Here’s this weeks edition of Further Thoughts from yesterday’s message:
Further Thoughts- from Acts 15
Certain people came down from Judea to Antioch and were teaching the believers: “Unless you are circumcised, according to the custom taught by Moses, you cannot be saved.” 2 This brought Paul and Barnabas into sharp dispute and debate with them.
The Bible teaches that God saves in this way:
For it is by grace you have been saved, through faith—and this is not from yourselves, it is the gift of God— 9 not by works, so that no one can boast. Ephesians 2:8-9
We are saved through faith in Jesus, plain and simple- by putting our trust in what Jesus accomplished on the Cross- paying the price that our sins deserve and transferring to our “account” the goodness or righteousness of Jesus.
This is what the Bible teaches. But what makes it so difficult for us to accept?
Part of the reason is that we want to do something to earn our way, to feel deserving somehow.
In Acts 15, we encounter people who were saying that people needed to trust in Jesus AND be circumcised and obey the Law- the rituals prescribed by God in the Old Testament for the Jewish people. Paul and Barnabas disputed this strongly and it led to some intense conflict.
What are some of the “Unless you ______” things that people say today?
Perhaps it’s “Unless you go to church regularly…”
“Unless you stop ____________”
What are other examples?
Have you encountered any of these? How did you respond?
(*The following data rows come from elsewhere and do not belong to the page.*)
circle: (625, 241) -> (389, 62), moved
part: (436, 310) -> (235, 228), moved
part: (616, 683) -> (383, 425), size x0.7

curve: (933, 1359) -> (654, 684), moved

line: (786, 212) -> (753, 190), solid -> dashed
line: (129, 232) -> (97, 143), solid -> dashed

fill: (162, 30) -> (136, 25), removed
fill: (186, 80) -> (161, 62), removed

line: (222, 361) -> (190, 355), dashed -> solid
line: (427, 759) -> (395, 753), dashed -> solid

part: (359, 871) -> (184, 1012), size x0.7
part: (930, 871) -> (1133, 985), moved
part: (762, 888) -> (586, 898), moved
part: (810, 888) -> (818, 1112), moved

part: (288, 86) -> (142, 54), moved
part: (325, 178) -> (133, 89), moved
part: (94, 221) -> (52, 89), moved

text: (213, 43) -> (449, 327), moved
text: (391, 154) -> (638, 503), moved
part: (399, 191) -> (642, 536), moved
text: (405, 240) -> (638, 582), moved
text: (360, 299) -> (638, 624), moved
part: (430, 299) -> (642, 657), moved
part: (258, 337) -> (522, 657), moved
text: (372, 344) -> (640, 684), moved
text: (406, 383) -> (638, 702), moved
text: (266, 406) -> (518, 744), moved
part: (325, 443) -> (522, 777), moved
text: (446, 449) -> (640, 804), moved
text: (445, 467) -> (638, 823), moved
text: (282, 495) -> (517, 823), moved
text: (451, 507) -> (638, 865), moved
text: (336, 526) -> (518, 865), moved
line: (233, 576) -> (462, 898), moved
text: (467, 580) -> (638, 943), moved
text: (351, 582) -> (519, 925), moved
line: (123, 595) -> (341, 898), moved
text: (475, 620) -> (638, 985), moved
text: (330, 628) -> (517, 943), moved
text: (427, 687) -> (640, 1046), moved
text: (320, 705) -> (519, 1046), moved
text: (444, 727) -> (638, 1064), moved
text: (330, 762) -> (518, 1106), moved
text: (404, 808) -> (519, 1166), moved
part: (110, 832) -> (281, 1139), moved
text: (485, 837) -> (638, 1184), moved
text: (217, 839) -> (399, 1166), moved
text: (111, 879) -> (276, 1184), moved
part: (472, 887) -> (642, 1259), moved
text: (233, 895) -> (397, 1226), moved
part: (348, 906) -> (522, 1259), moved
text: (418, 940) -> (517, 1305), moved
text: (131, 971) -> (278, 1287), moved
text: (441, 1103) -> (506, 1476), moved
The way the early church handled this conflict stands out as an amazing example of conflict resolution. These were some of the steps they took:
- Don’t ignore the problem! Paul and Barnabas took this issue straight to the church leadership- they didn’t let it fester or go underground. Too much was at stake!
When are you most tempted to ignore conflict? Are there any situations that God might be nudging you to address an issue?
- Get the right people in the room.
They got the various parties in the same place to talk through the issues. So often we will talk to others- a friend, family member, someone we want to vent to—instead of the people directly involved.
- Name the issues and then listen to one another.
They didn’t tap dance around things or sugar coat what was going on- there was no “spin”. But then they spent lots of time listening to one another.
Why is listening- patiently, fully, and honestly- so difficult? What is needed to listen well? When was the last time you listened to someone that had a differing viewpoint without trying to come up with a reply in your head whole they were speaking?
- Listen to and empower wise people.
In this situation, some of the wise people who were listened to and empowered were Peter and James. They were able to discern well and had godly wisdom to help bring resolution.
Who are wise people that you know? When have you sought their advice? Is it easy or difficult for you to seek wise counsel? Why or why not?
- Look for a way that both sides can “win” when possible.
In this situation, the gospel could not be compromised or negotiated. But there was still sensitivity in the instructions that James gave to Gentile believers that made fellowship between Jews and Gentiles possible.
When have you seen solutions offered to conflict that created “wins” for both sides? How did that work? What is required to think “win-win”?
- Keep the main thing (Jesus) the main thing.
Even though this conflict was a major event in the life of the church, the gospel was still front and center. They didn’t allow lesser issues to take over center stage.
What are some of the “lesser” issues that tend to get blown out of proportion in the church today? (There are plenty) How can we keep Jesus our central focus when these issues come up?